Chapter 6 Yield
Yield
Sascia rolls away on instinct, and the scythe clashes on the street with a screech.
It should break—if it was regular crystal, it would most definitely break—but instead it bounces off unharmed, chipping away a small piece of concrete.
Sascia scrambles to her feet and makes a dash for the mouth of the alley.
Behind her, she hears the swish of the scythe through the air, connecting with her bag.
Holy hell, that was close. She only now remembers the nova-gun in her hand—not much of a clever girl, after all.
She aims the gun over her shoulder, shuts her eyes, and fires.
Her lids blast white from the shot, and a snarl follows a few seconds later.
The creature is still in the middle of the alley, an arm up to protect himself.
The flesh of his wrist sizzles charred and ashen from the power of the nova-light.
Petals rain down from his armor, fluttering to the ground in scorched bits, but otherwise, he is wholly intact.
For a moment, their gazes meet: Sascia’s wide with terror, the creature’s narrowed into threatening slits.
“I tried to tell you in every way I could,” he hisses, lowering his singed hand from his face, “darkness and light can only ever be enemies.”
His arm swings back for another strike of his scythe. Sascia abandons all reason and succumbs to pure animal instinct—she bolts.

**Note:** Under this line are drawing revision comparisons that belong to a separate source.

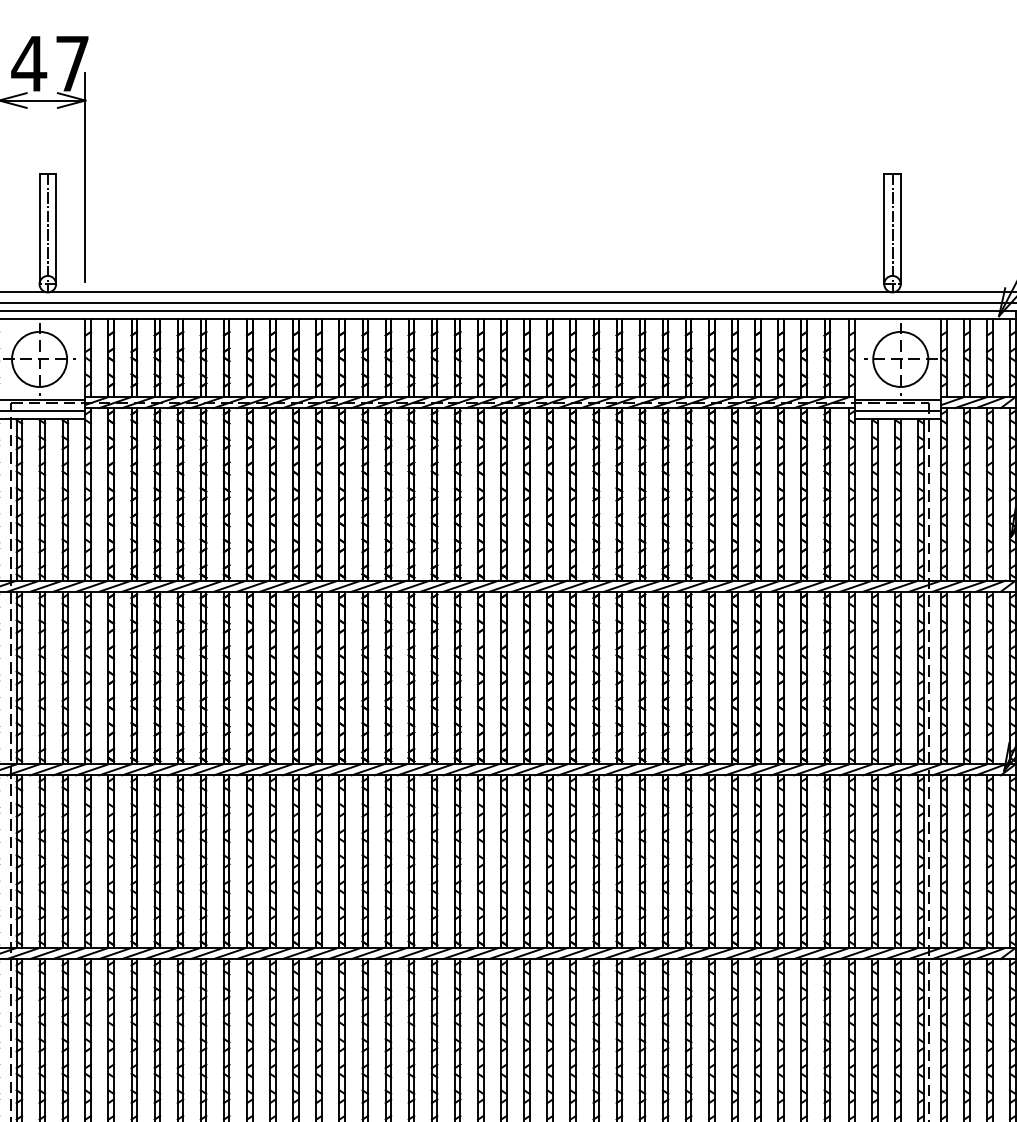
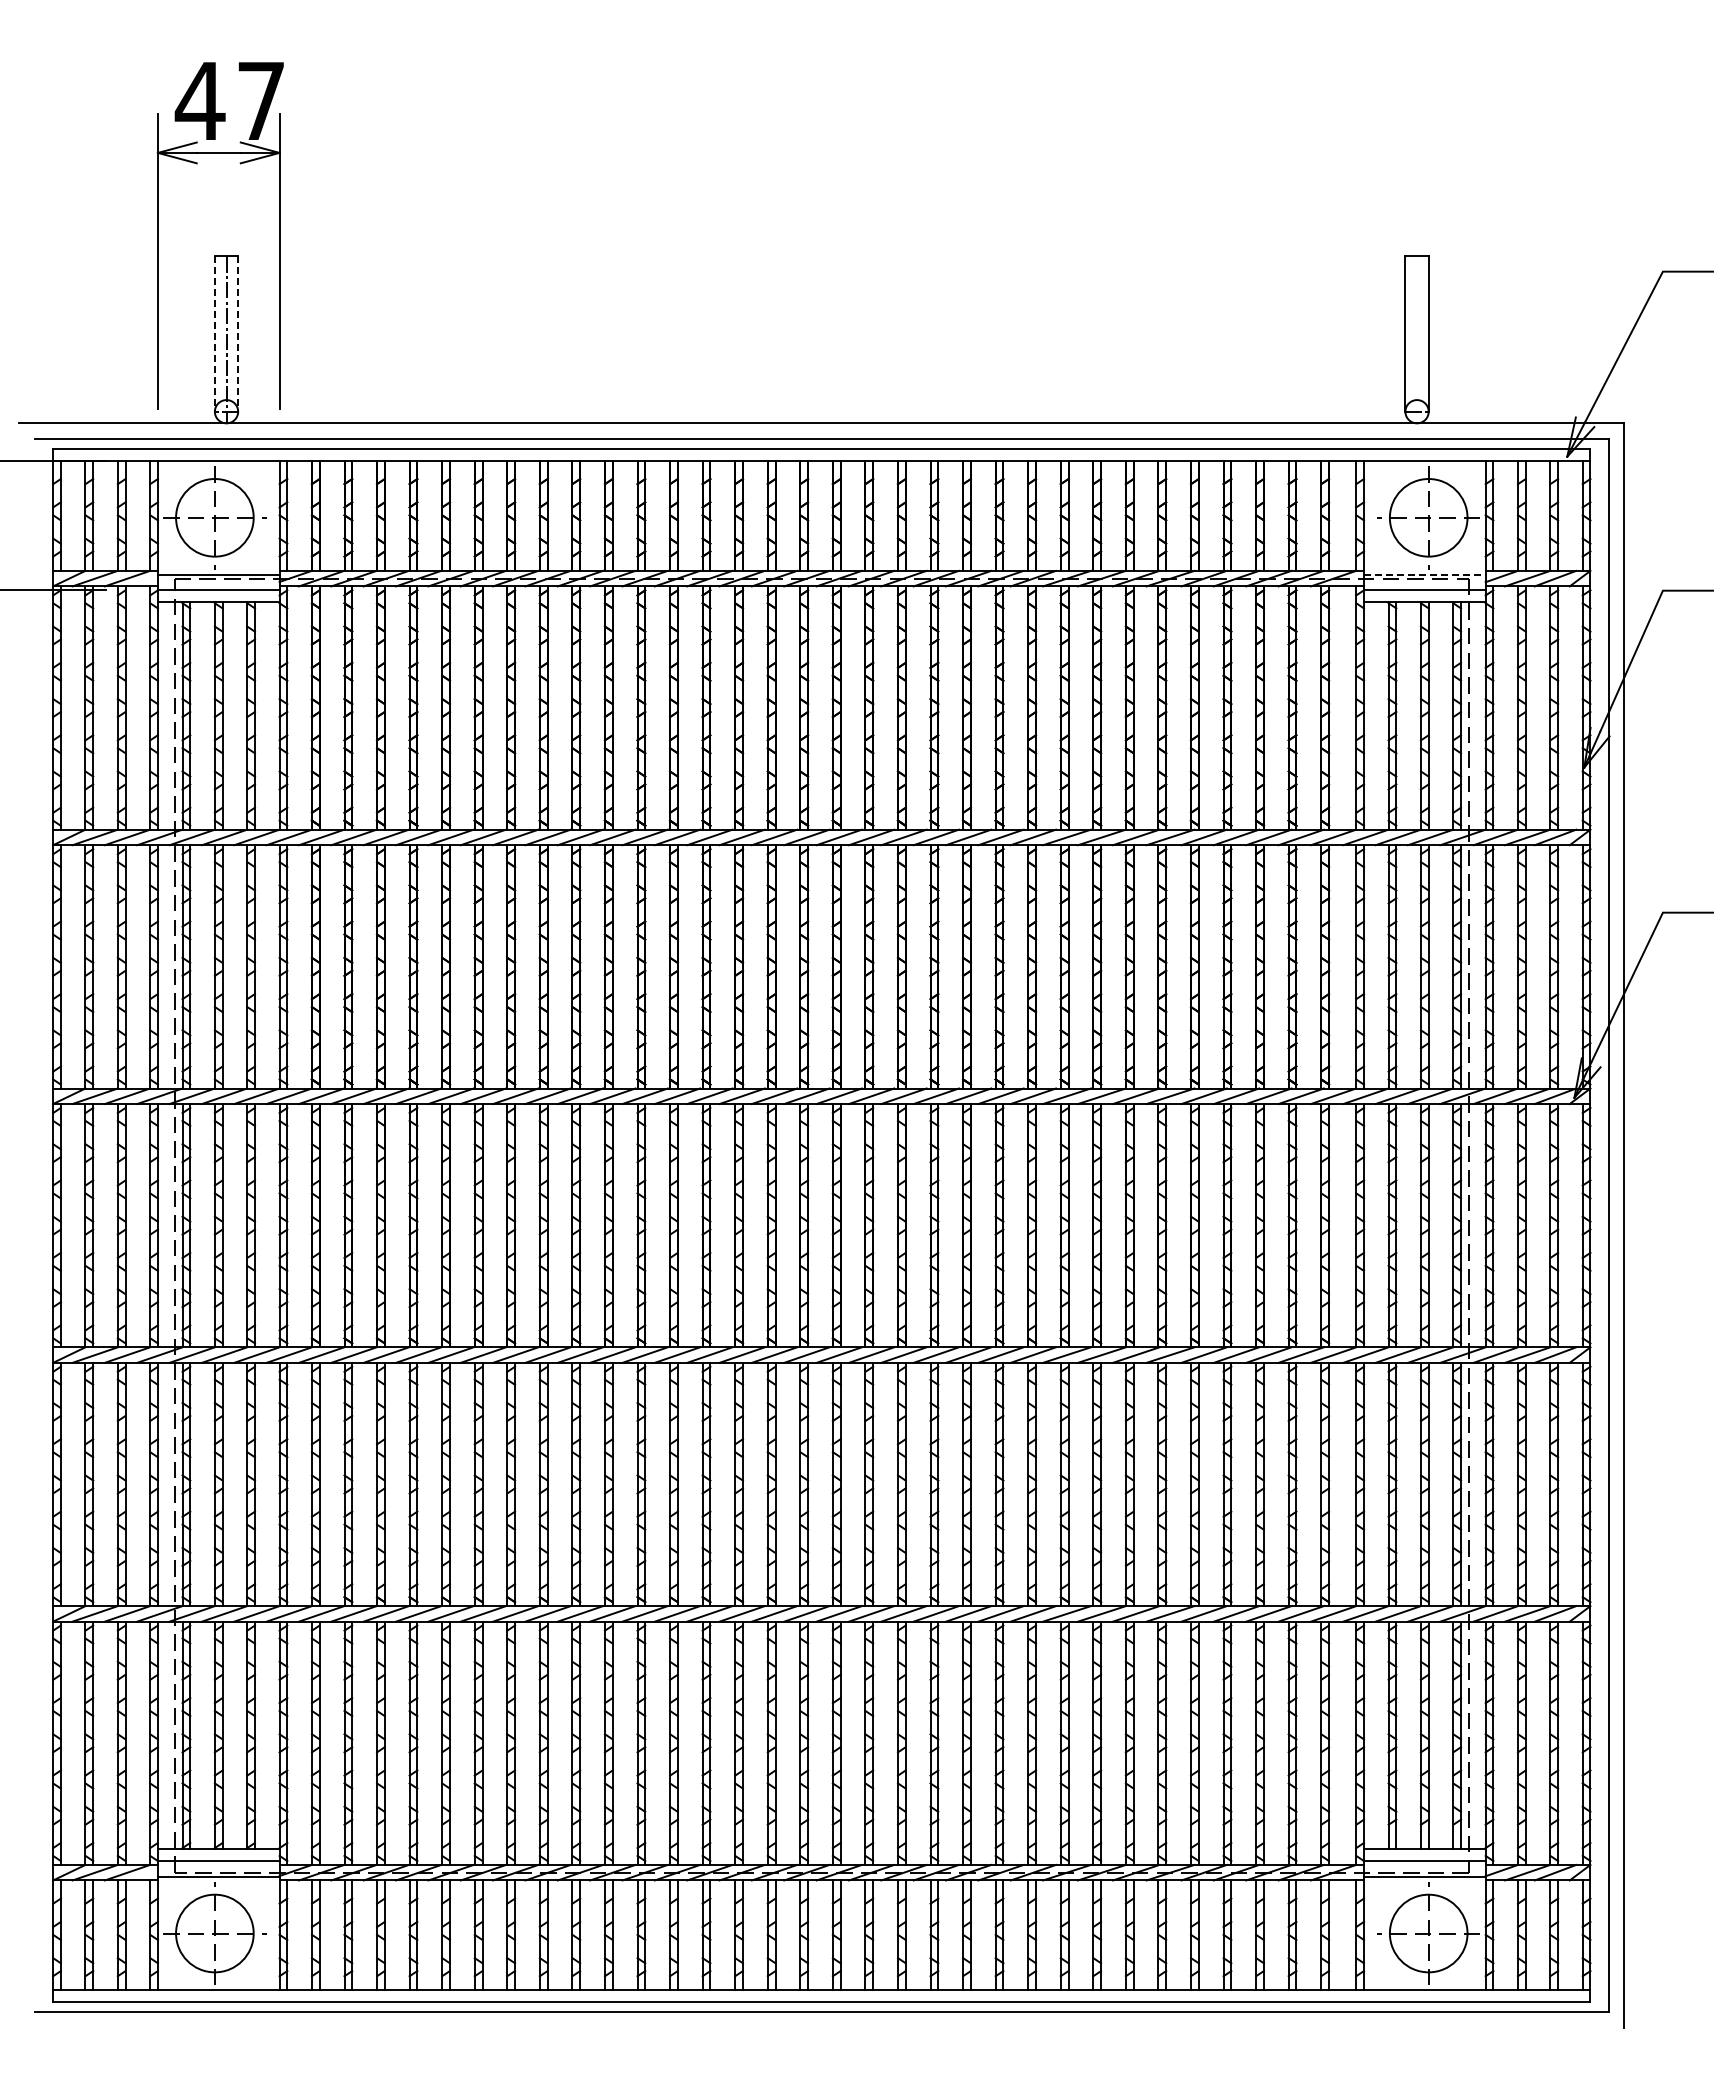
line: (39, 229) -> (214, 334), solid -> dashed
line: (56, 229) -> (238, 334), solid -> dashed
line: (892, 232) -> (1417, 339), removed
line: (897, 399) -> (1424, 574), solid -> dashed

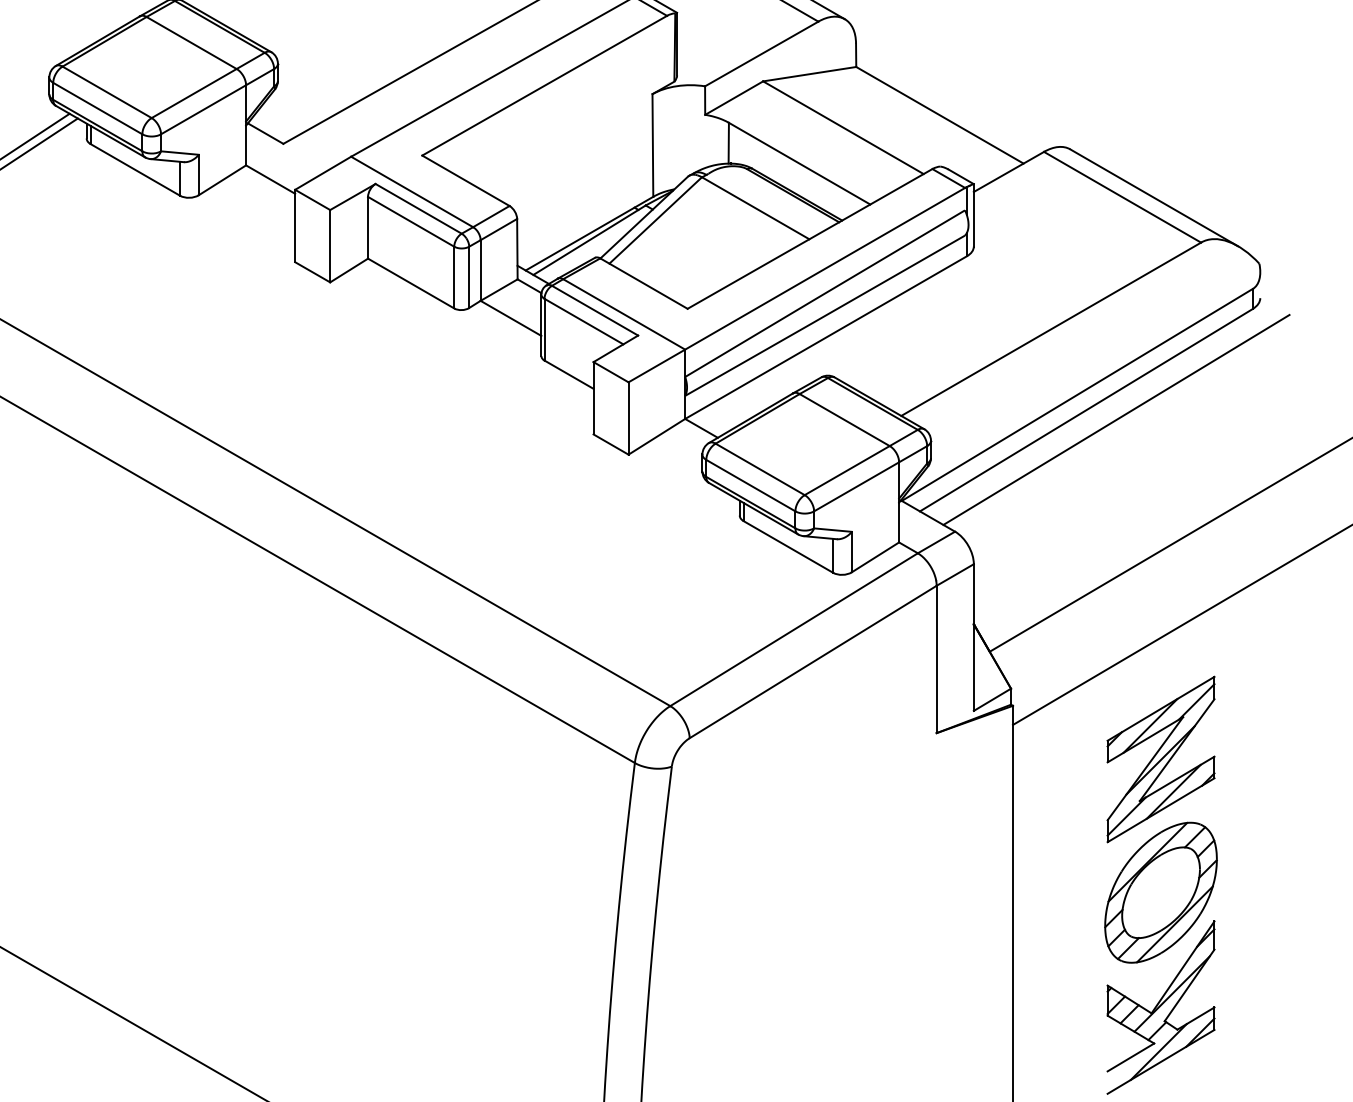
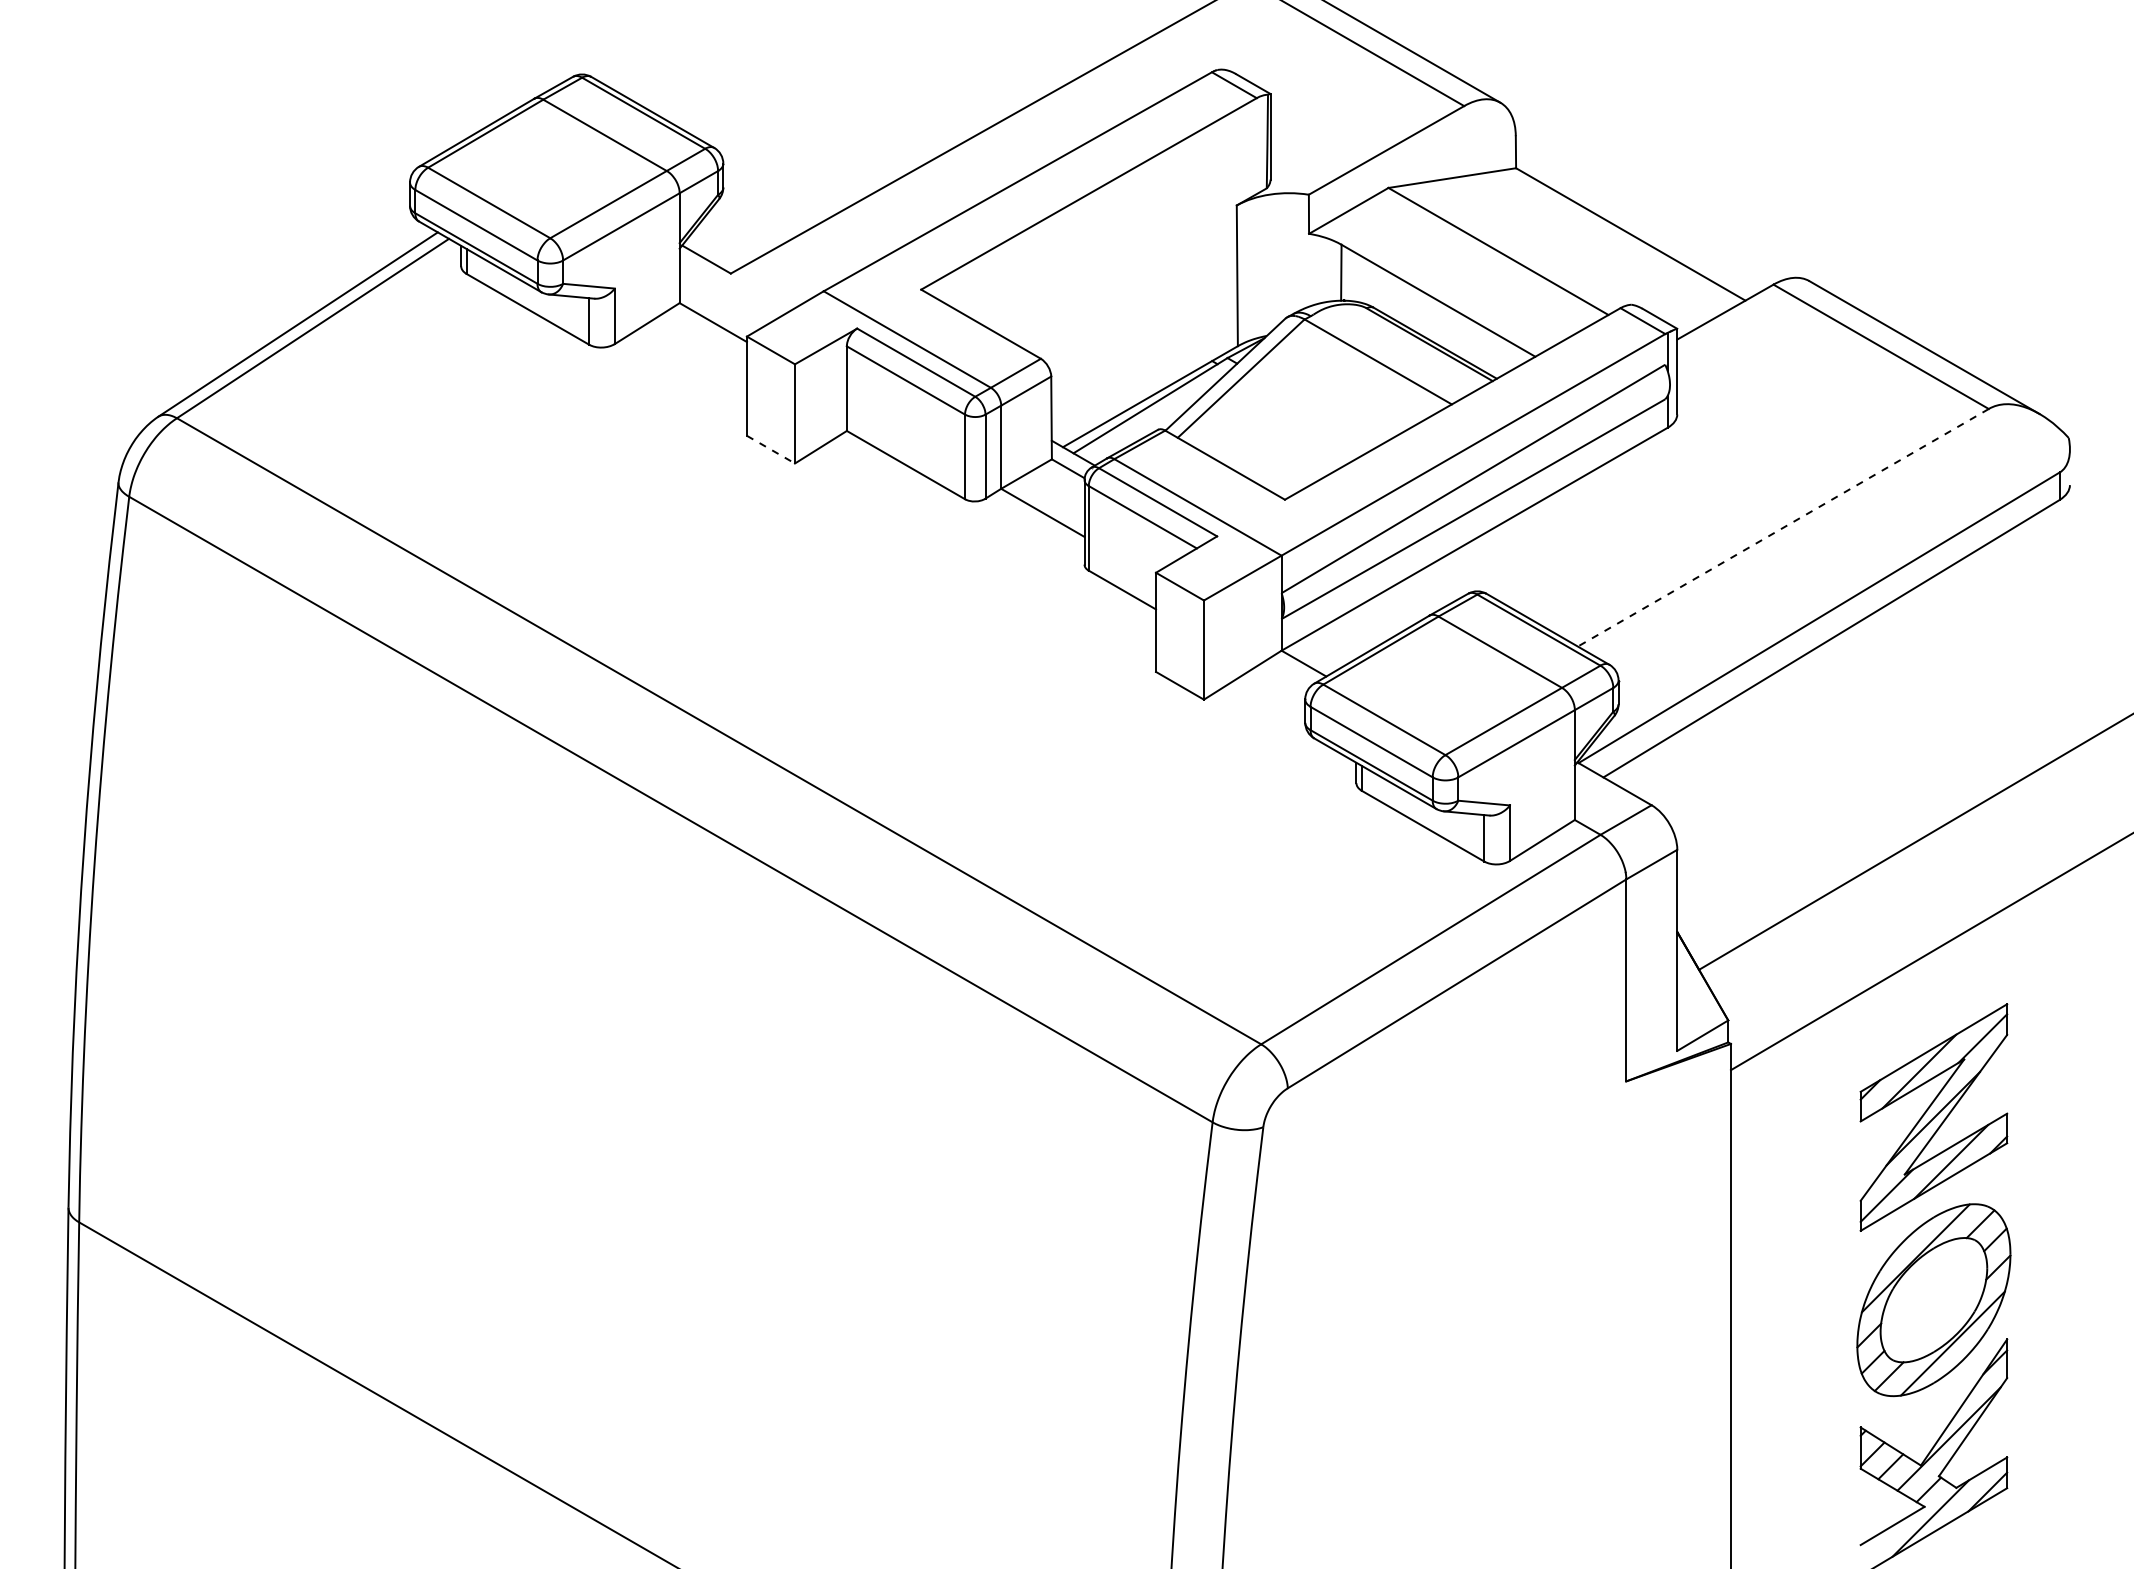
line: (312, 272) -> (770, 449), solid -> dashed
line: (1050, 329) -> (1782, 528), solid -> dashed
line: (1116, 420) -> (1872, 652), removed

Her boots stomp the street, her body bumps against the parked cars and trash cans strewn along 53rd Street.
She looks frantically around the empty neighborhood.
Damn her impeccable research and damn this perfectly secluded fishing spot!
She needs people right now, a hundred people with a hundred nova-guns, but there’s no one and nothing around that could help her.
The boy from the Dark is in pursuit and gaining on her—she catches glimpses of his neon purple Darkprints reflecting on the windows of the cars she sprints past. She fires two more blasts without turning or breaking her run. But his footfalls still follow, still so damned close.
When she rounds the corner, familiar landmarks flash past her: the deli where she sometimes stops for a slice of chocolate cake, the ramp one of her clients locked their bike on, and that—isn’t that frenzy of pixels the Times Square Tower?
She’s just come out to Seventh Avenue, which means Times Square is just a few streets away.
There will be people there, lots of them, and sufficient light to perhaps at least slow the creature down.
Too late, she senses a shift in the air, a whoosh of movement.
She dashes left at the last moment—the scythe grazes her shoulder instead of her head.
Her flesh stings, blood slicking down her arm.
Her lungs are laboring now, her thighs burning, but she bursts into a final gallop, because salvation is right there in front of her.
Times Square is—blessedly, thankfully—a pandemonium.
The famous red steps are full of tourists snapping pictures, with more loitering at the bottom for their turn. People are queuing before food stands, or browsing shop windows, or crowding around street performers. There must be hundreds, if not thousands—
But none of them is really paying her any attention, because this is the living, beating heart of New York and no one bats an eye at a girl running from an elf wielding a crystal scythe. It’s Times Square: the place is a cosplayer mecca!
She needs to figure something out, fast.
A glance back shows her the prince is slowing, forced to zigzag between tourists.
He’s not hurting any of them, has in fact tucked his scythe close to his body so that the sharp curved blade is towering above everyone’s heads.
His eyes are locked on Sascia, shadowing her every turn and shift.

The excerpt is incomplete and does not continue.